Understanding and Treating Positional Vertigo

Vertigo, the sensation of movement when you’re actually stationary, can be a distressing and common experience stemming from various conditions. Interestingly, in certain cases, a physiotherapist may be able to treat your vertigo effectively.

Our nervous system, including the inner ear, plays a crucial role in determining whether we’re in motion or at rest. The vestibulocochlear nerve conveys information about head movement to the brain for processing. However, certain conditions can interfere with this process, leading the brain to misinterpret movement when there is none. Physiotherapists can potentially help with a specific type of vertigo called Benign Paroxysmal Positional Vertigo (BPPV).

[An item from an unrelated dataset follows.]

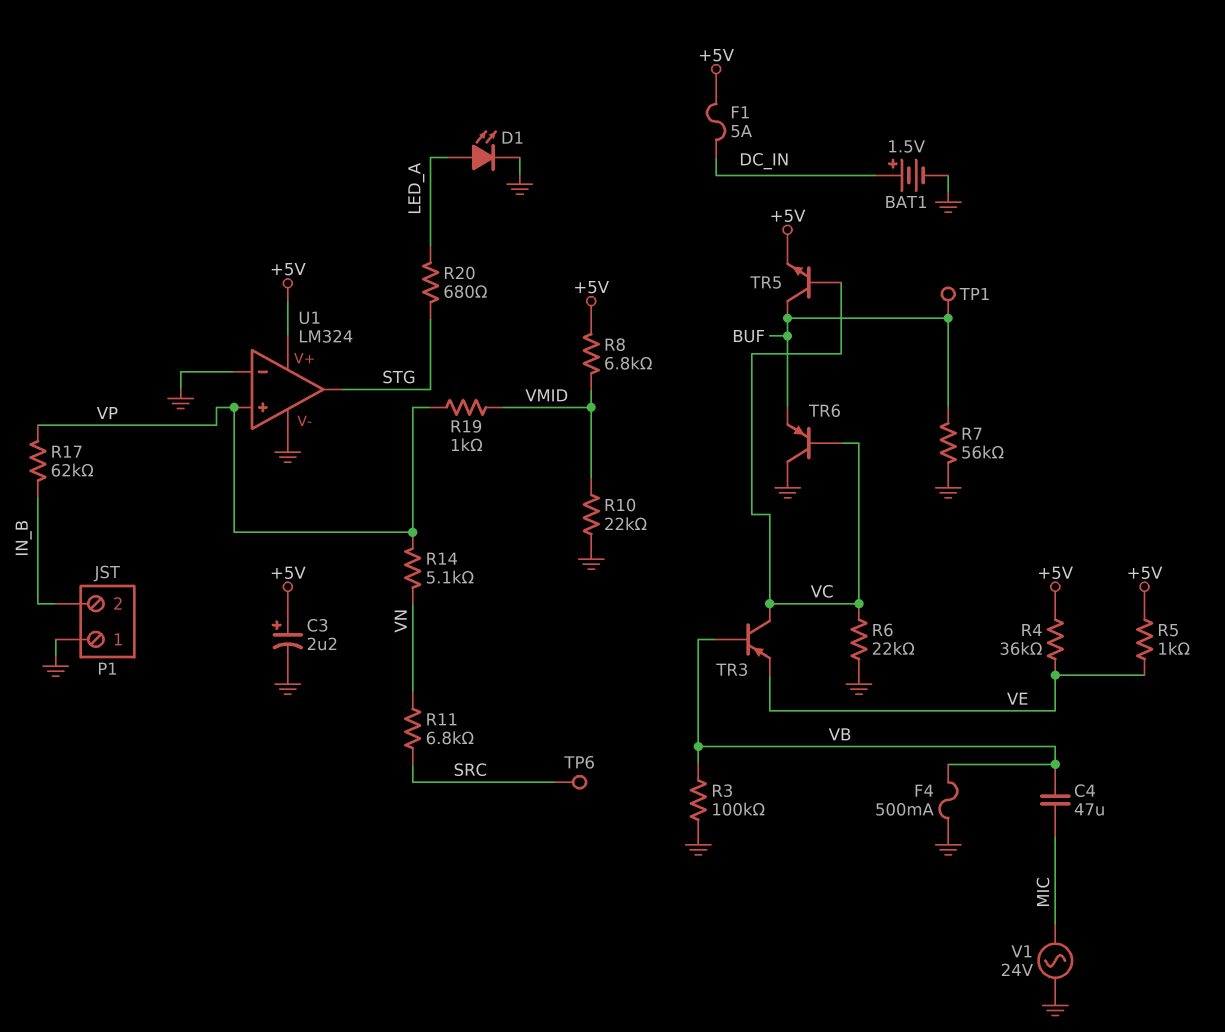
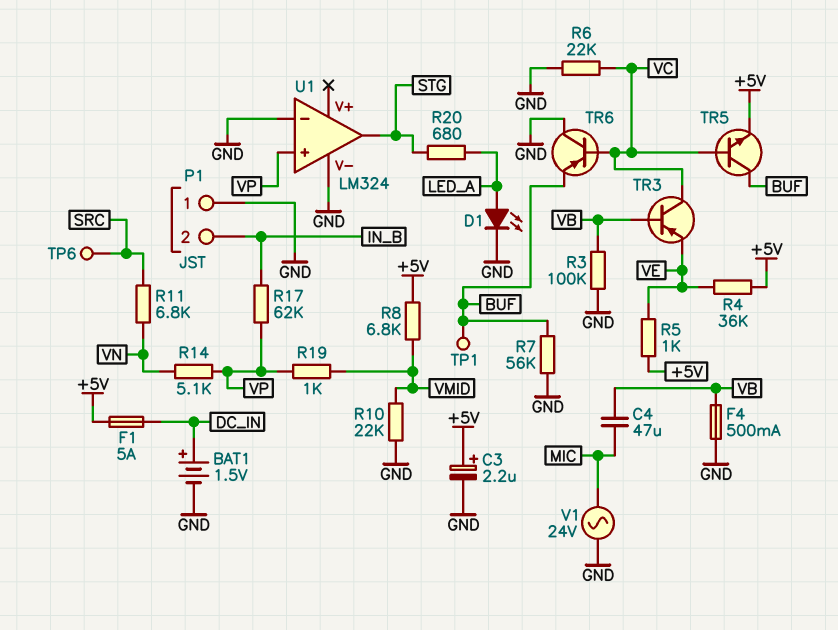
U1 pin V+: +5V -> none

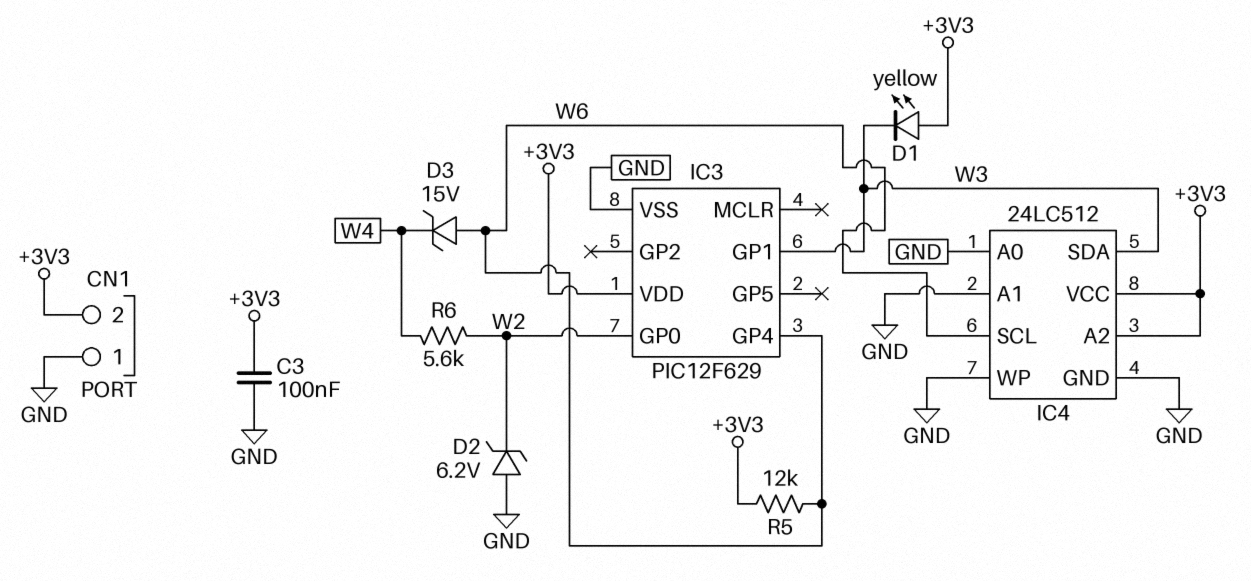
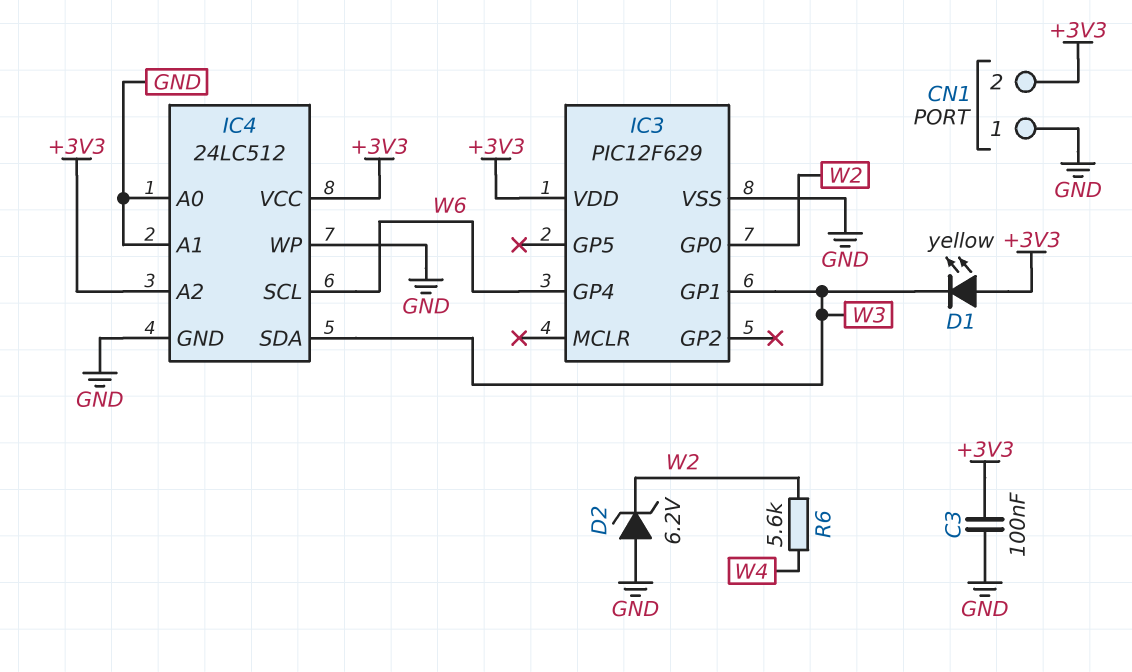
D3: zener 15V (A W6, K W4) -> none
R5: 12k (+3V3, W6) -> none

Symptoms of Positional Vertigo

BPPV, commonly known as positional vertigo, triggers dizziness only when the head moves in particular positions or directions. Individuals with BPPV often experience dizziness and nausea when rolling over in bed or looking upwards, accompanied by lightheadedness and balance disturbances. Although BPPV can sometimes occur without any apparent cause, it is frequently observed following head trauma, respiratory infections, or airplane travel, as these events can disrupt the inner ear’s normal functioning.

The Underlying Cause

The symptoms of BPPV can be attributed to a disruption in the signals transmitted by the inner ear’s semi-circular canals to the brain. These canals, arranged in various directions and filled with fluid, respond differently to head movements based on the head’s orientation. Receptors detect these fluid movements’ direction and speed, communicating this information to the brain. However, occasionally, small calcium crystals in the utricle, where the three semi-circular canals converge, can become dislodged and enter the canals, interfering with the fluid and confusing the brain’s interpretation of the signals.

Treatment Options

If you have been diagnosed with BPPV, your doctor or physiotherapist can guide you through a series of manoeuvres designed to dislodge the calcium crystals and clear them from the semi-circular canal. You may also be instructed to perform exercises to prevent the crystals from returning. Typically, one or two treatments suffice for symptom resolution, but some cases may necessitate additional sessions.

It is essential to consult a medical professional if you suspect you have vertigo, as numerous conditions can cause these symptoms, and an accurate diagnosis is crucial for proper treatment. The information provided in this article is not intended to replace professional medical advice. Always seek the guidance of a medical professional for advice on your specific condition.